I remember during my first few years of being in this country, I faced discrimination and mockery to the fullest extent. I remember being the laughing stock in school. They made fun of my height, mocked my accent, called me "African Booty-scratcher" and so on and so forth. It took me going through hurdles to make a change that would better myself. I began to take control of my life, but many teens these days are not so lucky.
Most of us have probably laughed at someone’s appearance or at someone’s accent or voice at some point. We've probably made crude observations and comparisons, publicly or privately, in our writing or elsewhere. Weight, hair, clothes, voice — the list is practically endless. Now I'm not gonna lie, I've fallen victim to such a thing several time, usually to make myself feel better or when I am envious.
Perhaps we should be more hesitant and reflective about what we’re participating in and doing, because people have feelings.
Yet, if the language of mockery was without humor, probably all of these would seem merely nasty (which they are either way, but this would be more drastic). Humor gives a gloss of moral invisibility to statements “made in jest” — but perhaps we should be more hesitant and reflective about what we’re participating in and doing because people have feelings.
Mockery can happen in all forms of humor and in every kind of medium.
And still, what’s constantly forgotten is that there are people targeted; there are individuals with physical characteristics, ways of speaking, differing weights that either are direct targets. Then there are the bystanders: who share it with these more public targets, who they watch being targeted — afraid to say anything out of fear of being targeted themselves.
The prioritizing of minor enjoyment, bigotry, hot gossip or even just a moment of pleasure over the kind of harm we can cause to others seems a misplacement of said moral priorities. We don’t lose out by never hearing another "yo mamma" joke, but those who feel sensitive about their appearance or that of a family member (which in this case can be their mother) can at least find that niche were they can have happiness and not be worried about the vocal “jokers”.
If a person feels slighted by mockery of his/her physical appearance, there’s little he/she can do in defense if the offender thinks they’re fat, have no lips and so on. After all, the offender does think this (or at least has asserted that they do); no matter what the victim does, it won’t change the offender’s mind. Giving the mocker the attention and actually responding back with an insult won't change his/her mind. It'll only give them reason to continue to mock you.
Telling such people to get over themselves is not only sometimes worse than the initial insult, but also lacks compassion and understanding for those who have a legitimate problem with their appearance.
We could genuinely not care about what others think and stay positive and work on staying strong: yet what about those for whom physical appearance is more than just an over-indulgence or over-sensitivity? Telling such people to get over themselves is not only itself sometimes worse than the initial insult, it lacks compassion and understanding for those who have a legitimate problem with their appearance.
There’s difficulty and nuance to engage in. For example, it’s easy for offenders to dismiss those who dislike jokes as all being a "kill-joy" or an introvert. No doubt many will think that of me because of my mature state-of-mind most times. They might put my concerns of mocking physical appearances under the same banner as those offended by, say, religious imagery.
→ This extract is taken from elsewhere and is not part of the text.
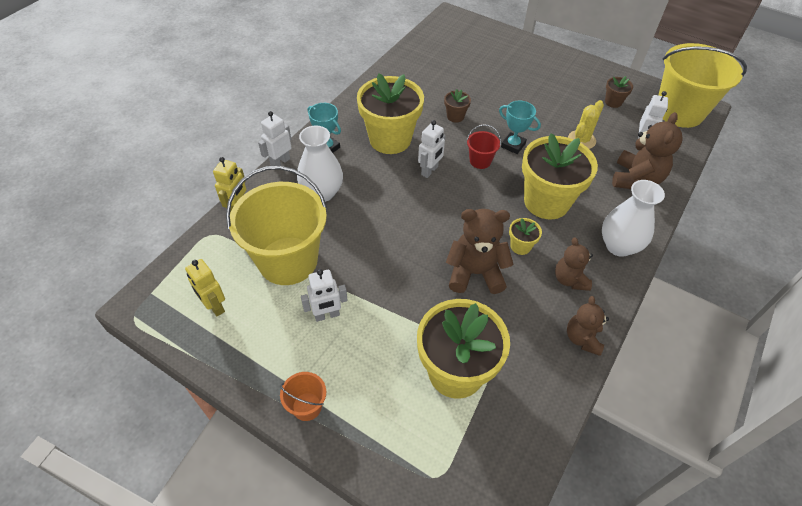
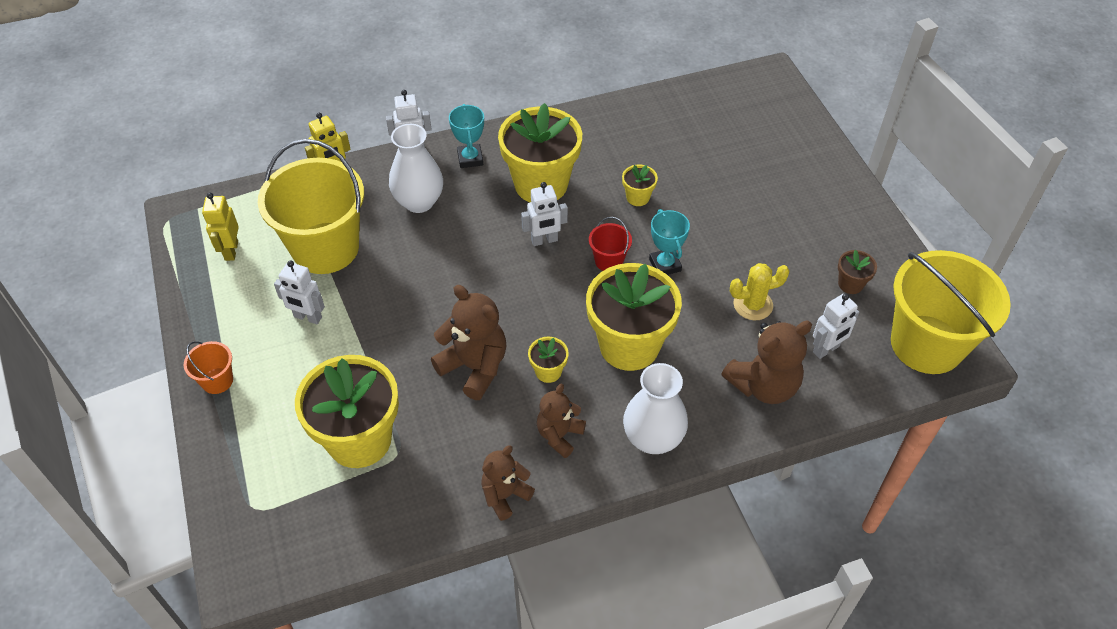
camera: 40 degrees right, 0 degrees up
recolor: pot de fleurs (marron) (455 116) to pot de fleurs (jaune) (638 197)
In the instance of religious offense, we can point out that there are no good reasons to believe in God, that not everyone believes, that faith is harmful, anyway; and it’s important to show the human aspects of religion via mockery to help show that its true. There are plenty of justified, moral reasons to mock religion.
If we care about actually making an impact for our cause, we must be quick on our feet to use the right tool to do what is right; not reach blindly into the ethical toolkit and hammer away at the nail of immorality we perceive.
Mockery doesn’t get a complete moral pass just because it makes us temporarily happy and helps advance various proper causes, like undermining the power religion has on people’s lives. Yes, mockery in general can aid a good cause, but that doesn’t let it off the hook when it unnecessarily targets someone.